Kur’ân-ı Kerim’deki bazı örneklerden, insanın sevindirici bir haber, ilginç bir gelişme karşısında gülmesinin tabiî olduğu anlaşılmaktadır (bkz. 11/Hûd, 71; 27/Neml, 18-19). Güldürenin de ağlatanın da Allah olduğunu ifade eden âyet (53/Necm, 43) hem gülme ve ağlamanın tabiîliğini, hem de aynı varlıkta zıt tabiatları yaratan kudretin büyüklüğünü belirtmektedir. Bazı gülme çeşidinin, bir alay ve aşağılama ifadesi olduğuna işaret eden âyetler de vardır (23/Mü’min, 109-110; 43/Zuhruf, 47; 53/Necm, 59-60).
Dünyada müşrikler alaycı tavırlarla mü’minlere gülmüşlerdi; âhirette ise gülme sırası mü’minlere gelecek (83/Mutaffifîn, 29-36) ve o gün bazı yüzler gülerken bazı yüzleri keder kaplayacaktır (80/Abese, 38-41).
Gülme, insana has bir davranış olarak aynı zamanda insan karakterini belirleyici bir nitelik ve beşerî ilişkilerde sıkça görülen bir tavır olmasından dolayı, İslâm ahlâkıyla ilgili kaynaklar bu kavramı inceleme konusu yapmıştır. Hz. Peygamber’in nükteli sözler, ilginç çelişkiler, sürpriz gelişmeler ve diğer bazı hareketler karşısında tebessüm ettiğine ve güldüğüne dair hadisler vardır. Bu hadisler, onun yumuşak tabiatının yanı sıra hoşgörüsünü de yansıtmaktadır. Ancak, söz konusu hadislerde Rasûl-i Ekrem’in gülmesinin tebessüm şeklinde olduğu, ayrıca güler yüzlü oluşuyla yanındakilere sevinç ve huzur verdiği belirtilir. Peygamberimiz çok gülmediği gibi, çok gülmeyi kerih görürdü. O şöyle buyurmuştur: “Çok gülmek kalbi öldürür.” (Tirmizî, Zühd 2; İbn Mâce, Zühd 19). Bu ve benzeri ikaz mâhiyetindeki hadisler esas alınarak gülme fiili, daima ihtiyat kaydıyla mütâlaa edilmiştir.
Konuyla ilgili hadisleri de dikkate alan İslâm ahlâkçıları, yerinde, aşırıya kaçmayan ve tebsessüm ederek gülmenin (gülümsemenin) hem insan tabiatına hem de ahlâka ve edebe uygun olduğunu belirtirler. Gülmenin zihnin düşünme faaliyetinin ortaya çıkardığı bir tepki olduğu, düşünme gibi gülmenin de yalnız insanda görüldüğü, fakat mizah gibi gülmede de dengeyi korumanın güç olduğu kaynaklarda vurgulanır.

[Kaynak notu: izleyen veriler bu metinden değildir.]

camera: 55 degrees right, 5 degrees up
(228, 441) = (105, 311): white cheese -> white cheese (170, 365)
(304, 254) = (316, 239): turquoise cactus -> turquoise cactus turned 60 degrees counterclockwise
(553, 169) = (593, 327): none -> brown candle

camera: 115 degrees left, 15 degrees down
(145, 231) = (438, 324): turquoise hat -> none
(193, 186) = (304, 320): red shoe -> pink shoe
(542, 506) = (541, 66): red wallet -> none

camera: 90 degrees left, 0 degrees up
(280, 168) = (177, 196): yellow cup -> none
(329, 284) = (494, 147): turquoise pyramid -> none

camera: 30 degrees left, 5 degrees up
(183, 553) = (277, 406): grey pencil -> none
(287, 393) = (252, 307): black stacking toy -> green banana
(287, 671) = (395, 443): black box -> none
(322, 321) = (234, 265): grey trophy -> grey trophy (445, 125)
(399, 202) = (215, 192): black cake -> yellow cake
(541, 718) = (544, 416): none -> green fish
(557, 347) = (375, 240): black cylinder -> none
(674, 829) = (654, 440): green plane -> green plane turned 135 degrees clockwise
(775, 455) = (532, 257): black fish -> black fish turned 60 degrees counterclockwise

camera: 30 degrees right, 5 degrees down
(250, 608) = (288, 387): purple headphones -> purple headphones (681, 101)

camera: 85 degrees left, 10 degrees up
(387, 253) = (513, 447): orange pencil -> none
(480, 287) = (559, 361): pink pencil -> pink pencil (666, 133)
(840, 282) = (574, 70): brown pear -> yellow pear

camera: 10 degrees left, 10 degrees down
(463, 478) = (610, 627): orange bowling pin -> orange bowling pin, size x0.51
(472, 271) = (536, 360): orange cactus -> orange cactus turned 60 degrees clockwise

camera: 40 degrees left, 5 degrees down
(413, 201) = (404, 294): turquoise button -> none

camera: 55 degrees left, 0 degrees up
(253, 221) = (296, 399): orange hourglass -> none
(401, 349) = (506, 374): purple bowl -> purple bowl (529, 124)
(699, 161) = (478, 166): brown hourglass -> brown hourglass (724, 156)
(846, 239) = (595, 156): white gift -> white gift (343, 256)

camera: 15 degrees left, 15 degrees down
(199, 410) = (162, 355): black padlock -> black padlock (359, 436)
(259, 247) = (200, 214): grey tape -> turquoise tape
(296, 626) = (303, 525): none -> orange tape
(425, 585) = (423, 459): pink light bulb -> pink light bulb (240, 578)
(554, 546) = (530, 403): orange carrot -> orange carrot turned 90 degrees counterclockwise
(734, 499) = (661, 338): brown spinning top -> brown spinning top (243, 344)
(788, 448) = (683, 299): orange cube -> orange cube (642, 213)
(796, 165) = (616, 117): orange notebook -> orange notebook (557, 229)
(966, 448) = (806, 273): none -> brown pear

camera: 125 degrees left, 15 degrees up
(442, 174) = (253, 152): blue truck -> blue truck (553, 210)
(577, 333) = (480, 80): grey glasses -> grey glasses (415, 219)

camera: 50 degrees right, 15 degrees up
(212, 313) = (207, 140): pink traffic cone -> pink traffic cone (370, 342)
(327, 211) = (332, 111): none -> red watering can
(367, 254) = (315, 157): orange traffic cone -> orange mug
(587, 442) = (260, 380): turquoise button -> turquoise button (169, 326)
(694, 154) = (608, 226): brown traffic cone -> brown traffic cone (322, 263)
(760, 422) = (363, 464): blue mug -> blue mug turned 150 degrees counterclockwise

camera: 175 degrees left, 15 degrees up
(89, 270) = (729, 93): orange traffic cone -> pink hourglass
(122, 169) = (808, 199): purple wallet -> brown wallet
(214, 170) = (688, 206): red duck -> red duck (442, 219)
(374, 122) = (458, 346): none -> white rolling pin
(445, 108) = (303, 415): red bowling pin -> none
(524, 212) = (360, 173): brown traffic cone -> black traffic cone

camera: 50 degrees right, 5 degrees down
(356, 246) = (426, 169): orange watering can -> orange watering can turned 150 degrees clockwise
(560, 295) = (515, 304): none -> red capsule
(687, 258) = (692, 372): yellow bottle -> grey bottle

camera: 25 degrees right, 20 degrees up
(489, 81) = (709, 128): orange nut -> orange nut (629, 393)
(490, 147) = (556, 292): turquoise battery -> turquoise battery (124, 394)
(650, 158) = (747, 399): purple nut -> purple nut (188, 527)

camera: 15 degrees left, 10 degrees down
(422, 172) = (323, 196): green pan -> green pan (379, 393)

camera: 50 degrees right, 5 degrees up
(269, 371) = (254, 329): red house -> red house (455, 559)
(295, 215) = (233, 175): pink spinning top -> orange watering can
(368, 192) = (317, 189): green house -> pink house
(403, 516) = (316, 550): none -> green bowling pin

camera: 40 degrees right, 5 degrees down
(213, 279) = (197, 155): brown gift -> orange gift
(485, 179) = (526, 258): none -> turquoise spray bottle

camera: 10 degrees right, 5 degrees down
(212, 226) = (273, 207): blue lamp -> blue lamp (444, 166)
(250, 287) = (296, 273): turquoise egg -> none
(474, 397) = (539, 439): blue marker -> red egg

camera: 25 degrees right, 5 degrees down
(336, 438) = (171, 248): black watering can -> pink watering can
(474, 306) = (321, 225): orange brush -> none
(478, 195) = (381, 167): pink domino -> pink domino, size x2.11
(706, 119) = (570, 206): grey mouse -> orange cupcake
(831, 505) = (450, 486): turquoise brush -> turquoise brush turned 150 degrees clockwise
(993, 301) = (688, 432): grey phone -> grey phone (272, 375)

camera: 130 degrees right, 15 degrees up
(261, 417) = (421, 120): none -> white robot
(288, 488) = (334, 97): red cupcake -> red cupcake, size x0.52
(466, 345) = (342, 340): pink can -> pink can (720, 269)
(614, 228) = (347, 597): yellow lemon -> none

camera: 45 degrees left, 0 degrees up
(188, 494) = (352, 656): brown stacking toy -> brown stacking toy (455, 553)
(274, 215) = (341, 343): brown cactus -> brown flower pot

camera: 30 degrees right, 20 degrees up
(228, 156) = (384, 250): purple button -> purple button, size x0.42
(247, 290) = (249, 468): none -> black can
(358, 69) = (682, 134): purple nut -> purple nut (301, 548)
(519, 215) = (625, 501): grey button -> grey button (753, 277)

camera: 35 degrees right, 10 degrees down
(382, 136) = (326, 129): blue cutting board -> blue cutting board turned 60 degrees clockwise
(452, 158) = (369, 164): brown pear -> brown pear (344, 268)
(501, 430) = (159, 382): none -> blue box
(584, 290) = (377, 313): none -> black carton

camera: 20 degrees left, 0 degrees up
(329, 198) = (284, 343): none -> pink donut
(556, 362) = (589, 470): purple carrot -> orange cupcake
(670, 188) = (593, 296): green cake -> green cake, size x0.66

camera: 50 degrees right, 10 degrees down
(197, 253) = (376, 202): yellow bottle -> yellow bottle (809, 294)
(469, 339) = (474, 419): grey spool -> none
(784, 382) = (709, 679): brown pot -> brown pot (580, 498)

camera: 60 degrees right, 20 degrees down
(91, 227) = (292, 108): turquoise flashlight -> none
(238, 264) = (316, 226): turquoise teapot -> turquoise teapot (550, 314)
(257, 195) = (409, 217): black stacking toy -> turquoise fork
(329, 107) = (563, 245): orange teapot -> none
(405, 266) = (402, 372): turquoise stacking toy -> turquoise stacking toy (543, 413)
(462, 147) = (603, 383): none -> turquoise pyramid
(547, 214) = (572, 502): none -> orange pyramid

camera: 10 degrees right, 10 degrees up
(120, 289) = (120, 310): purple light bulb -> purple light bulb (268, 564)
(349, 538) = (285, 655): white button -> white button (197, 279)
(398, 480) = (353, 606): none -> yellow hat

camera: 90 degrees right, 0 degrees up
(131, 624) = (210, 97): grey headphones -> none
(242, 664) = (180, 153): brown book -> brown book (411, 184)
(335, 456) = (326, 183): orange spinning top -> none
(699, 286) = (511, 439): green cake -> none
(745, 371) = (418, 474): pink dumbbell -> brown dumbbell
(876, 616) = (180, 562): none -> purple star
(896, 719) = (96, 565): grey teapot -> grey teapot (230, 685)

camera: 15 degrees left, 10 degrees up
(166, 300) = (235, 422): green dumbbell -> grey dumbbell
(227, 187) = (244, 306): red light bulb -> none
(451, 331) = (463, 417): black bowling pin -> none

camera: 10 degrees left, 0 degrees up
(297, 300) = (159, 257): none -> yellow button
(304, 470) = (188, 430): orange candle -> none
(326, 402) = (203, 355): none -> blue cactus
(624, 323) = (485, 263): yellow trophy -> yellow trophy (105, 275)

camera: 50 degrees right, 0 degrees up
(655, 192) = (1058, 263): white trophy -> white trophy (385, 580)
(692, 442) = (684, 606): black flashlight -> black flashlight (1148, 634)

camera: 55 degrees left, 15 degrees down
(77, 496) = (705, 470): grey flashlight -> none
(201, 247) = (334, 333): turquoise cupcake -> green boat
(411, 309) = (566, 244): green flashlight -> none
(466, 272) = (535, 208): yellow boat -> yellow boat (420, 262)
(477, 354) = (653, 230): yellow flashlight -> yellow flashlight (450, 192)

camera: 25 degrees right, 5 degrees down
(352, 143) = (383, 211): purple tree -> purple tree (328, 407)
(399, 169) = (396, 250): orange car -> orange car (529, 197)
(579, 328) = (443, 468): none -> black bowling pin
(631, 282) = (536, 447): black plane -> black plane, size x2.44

Bundan dolayı ahlâkçılar, normal şartlarda gülmemenin veya gülme eğilimini bastırmanın insanı sevimsizleştirdiğine, ancak çok gülmenin de kişinin şahsiyet ve vakarını zedelemek, önemli meseleleri ciddiye almamak, gaflete yol açmak gibi sonuçlar doğurduğuna, özellikle ağır şakalar yaparak, alay ve gıybet ederek gülmenin insanlar arasında düşmanlığa yol açtığına dikkat çekmişlerdir.
Bazı İslâmî kaynaklarda ve özellikle tasavvufî eserlerde gülme, kalbi katılaştıran, âhireti unutturan bir davranış olarak değerlendirilmiş, ağlayarak gözyaşı dökme veya hüzünlü görünme, ruh selâmeti için gerekli kabul edilmiştir. (16)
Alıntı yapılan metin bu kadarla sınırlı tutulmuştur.